Mas o maior espetáculo tinha vindo já antes do espetáculo e foi, nada de novo, protagnizado por Marcelo Rebelo de Sousa, que chegou a conduzir o próprio carro às três da tarde para tentar “salvar a Cornucópia”, noticiava o Telejornal à hora do jantar sobre a visita do Presidente da República ao Teatro do Bairro Alto. “Venho aqui para os ouvir”, disse Marcelo, que diante dos jornalistas resolveu improvisar a mediação de uma conversa entre a direção da Cornucópia e o Ministro da Cultura, a quem propôs, diante de todos, a criação de um estatuto especial para a companhia. “Vim mais cedo para fazer as conversas que tinha que fazer”, justificou-se sobre ter aparecido antes da hora marcada com Luís Miguel Cintra, que lhe respondia não ser possível continuar “agora se anuncia o prolongamento por mais um ano do mesmo sistema”. “Isso de facto põe fim às hipóteses de a gente trabalhar.

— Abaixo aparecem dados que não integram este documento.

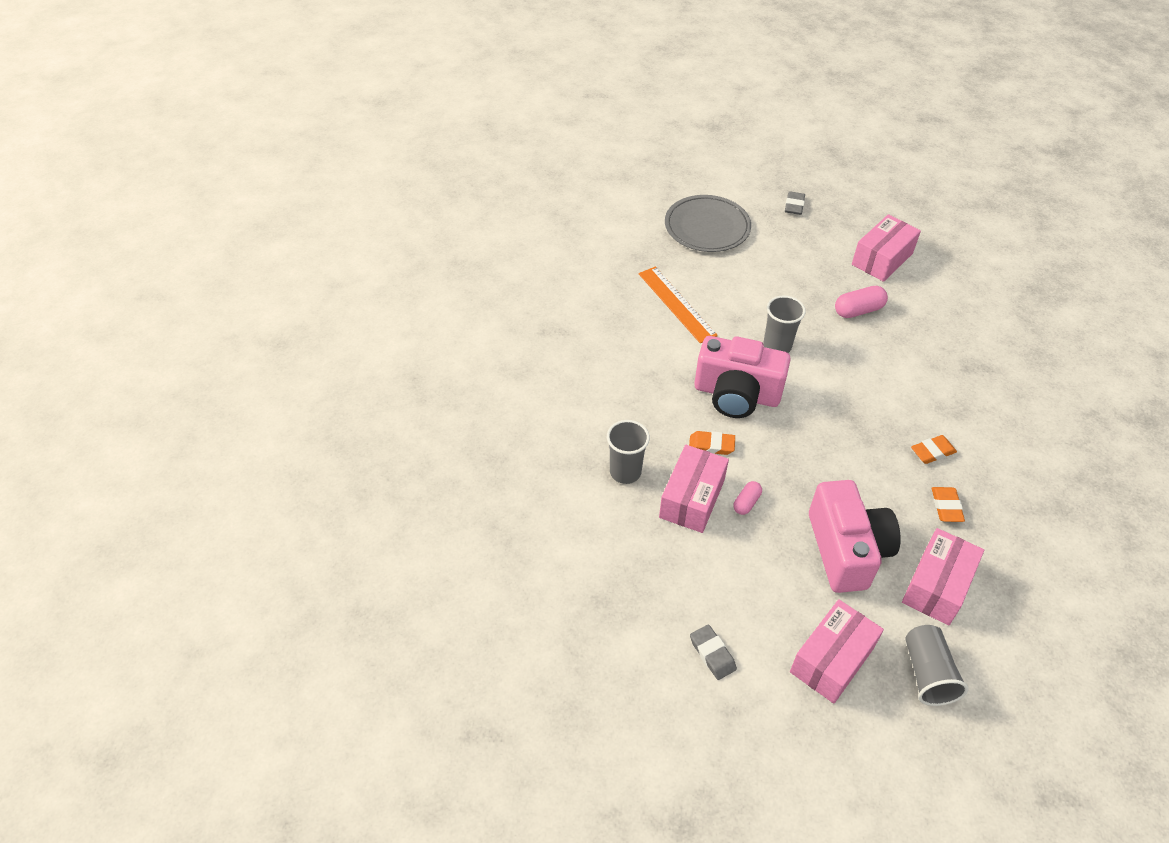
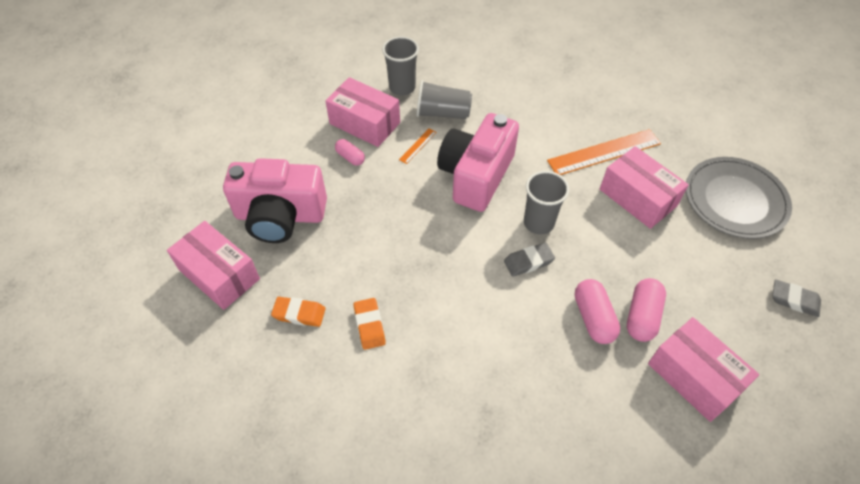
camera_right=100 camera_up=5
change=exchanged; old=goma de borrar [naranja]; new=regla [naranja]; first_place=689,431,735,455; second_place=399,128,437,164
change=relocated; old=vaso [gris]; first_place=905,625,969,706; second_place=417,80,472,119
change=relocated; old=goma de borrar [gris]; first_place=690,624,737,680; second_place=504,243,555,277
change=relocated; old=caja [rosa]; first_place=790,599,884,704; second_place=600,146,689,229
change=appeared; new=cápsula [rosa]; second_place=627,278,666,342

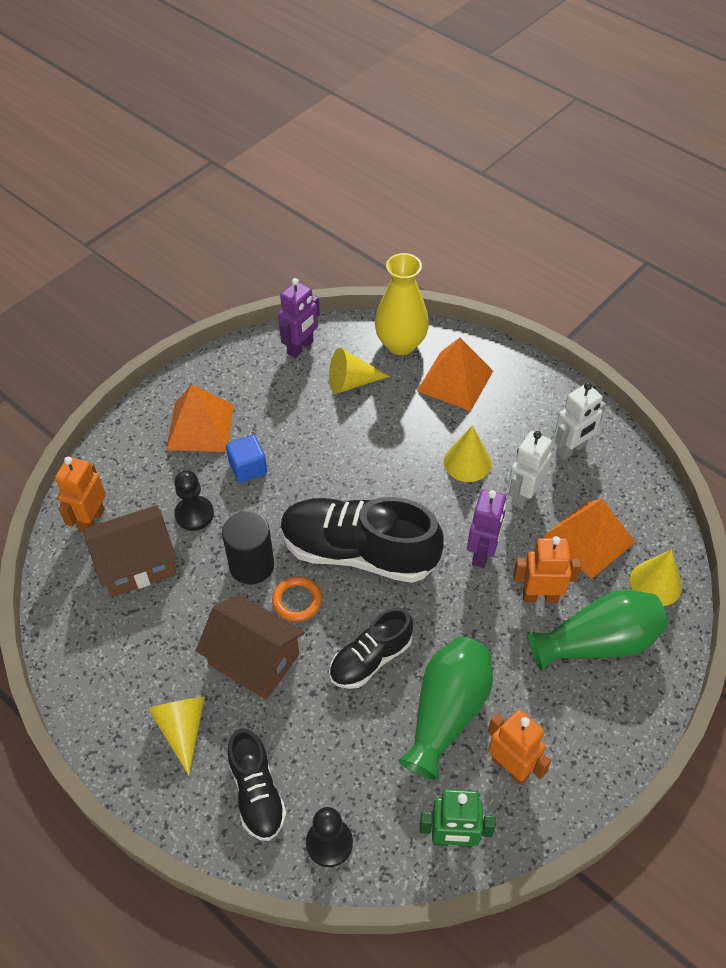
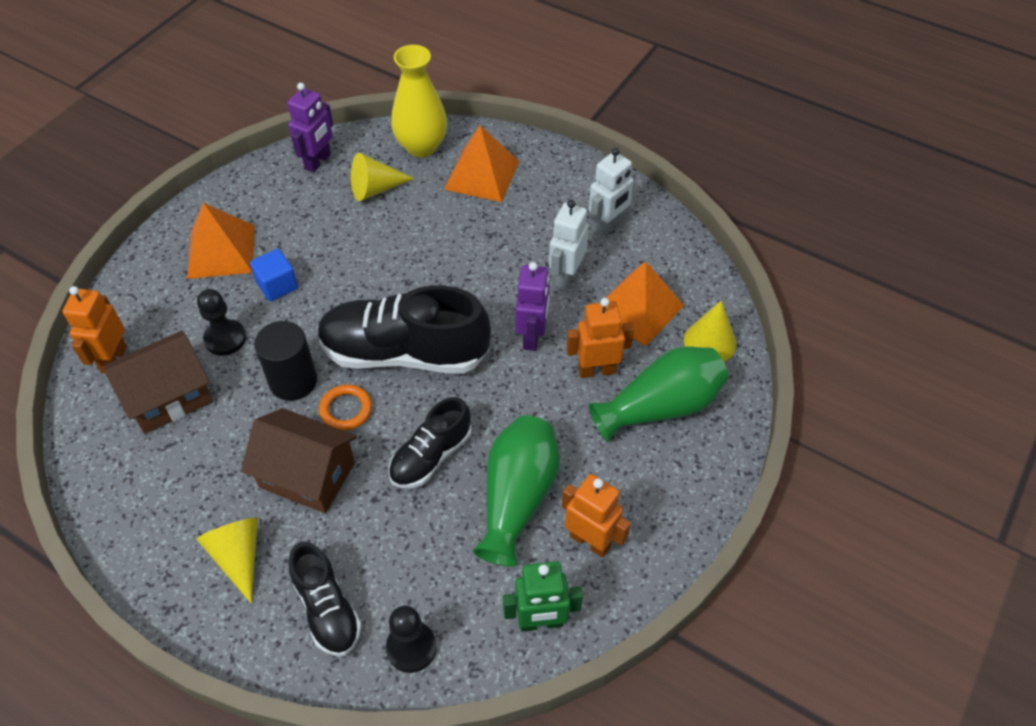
camera_right=-10 camera_up=0
change=missing; old=cono [amarillo]; first_place=444,425,491,482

A partir do mês que vem, não temos dinheiro para pagar a absolutamente ninguém”, explicou. “E cada mês que passa é um mês que aumenta a dívida às pessoas que cá estão, que neste momento é nenhuma.”

O Presidente insistia: “Até agora estávamos a falar na onda de fechar, vamos agora falar na onda de não fechar.” Mas nada disso parece possível. Antes do anúncio de que esta apresentação seria a última da Cornucópia, já o Ministério da Cultura tinha reunido com companhia e apesar da vontade expressa à imprensa de uma tentativa de inverter a tendência dos cortes nos apoios da Direção-Geral das Artes, ainda nada mudou. 

Este ano, a Cornucópia, que emprega 13 pessoas, recebeu um apoio de 309.600 euros, valor atribuído pelo período de quatro anos e que corresponde a metade do valor com que a companhia era apoiada há dez — no mesmo patamar que o Teatro da Cornucópia no que diz respeito a apoios do Estado estão o Teatro do Bando, de Palmela, e o Acert, de Tondela, nos 350 mil euros o Teatro Oficina, de Guimarães, e a Companhia de Teatro de Braga, e nos 400 mil o Teatro de Almada e o Teatro Viriato. Entretanto foi lançada uma petição para tentar impedir o fim da companhia, que contava já com mais de 800 assinaturas.

Ao i, o Ministério da Cultura sublinhou que "não existiu qualquer corte” com o atual governo. Que os cortes nos apoios às artes e às estruturas artísticas, que afetaram também o Teatro da Cornucópia, remontam aos anos de 2011 e 2012, e que essa é uma situação que o atual governo "tem tentado inverter”. Pois não terá invertido a tempo de impedir o fecho da companhia de Luís Miguel Cintra e Cristina Reis, que diz ter acompanhado de perto e que apresentava na sexta-feira como consumado nas respostas enviadas por email com a manifestação da sua disponibilidade para colaborar com a companhia para que “este processo se concretize da melhor forma, por profundo reconhecimento e respeito pelo Património Histórico – tangível e intangível – que a companhia deixa para o teatro português”, ao garantir o arrendamento do edifício do Teatro do Bairro Alto, no valor de 6 mil euros mensais e que já assegurava, por mais um ano, "de modo a que o processo de encerramento, e todos os trabalhos decorrentes, sejam realizados nas devidas condições”.

À noite, depois de tudo e longe de todas as câmaras, diante de uma plateia em que já havia espaço de sobra para os que ficaram até ao fim, sentavam-se Luís Miguel Cintra e Cristina Reis. “Não temos que andar novamente a explicar quem somos”, dizia Cintra. “Não temos que percorrer o que já percorremos durante dezenas de anos. Eles é que têm que se informar.” Cristina Reis sublinhou que se está perante “uma impossibilidade total”, e explicou, no que terá sido uma alusão à visita do Presidente da República, horas antes: “Se isto for debatido e se for claro, constatamos que é impossível. Penso que é isto que falta em todo o lado, porque as pessoas não são burras. Jogos nisto, para que isto seja possível, não vale a pena. Isto para dizer que não há aqui nada na manga, nem há estratégias, não há nada.”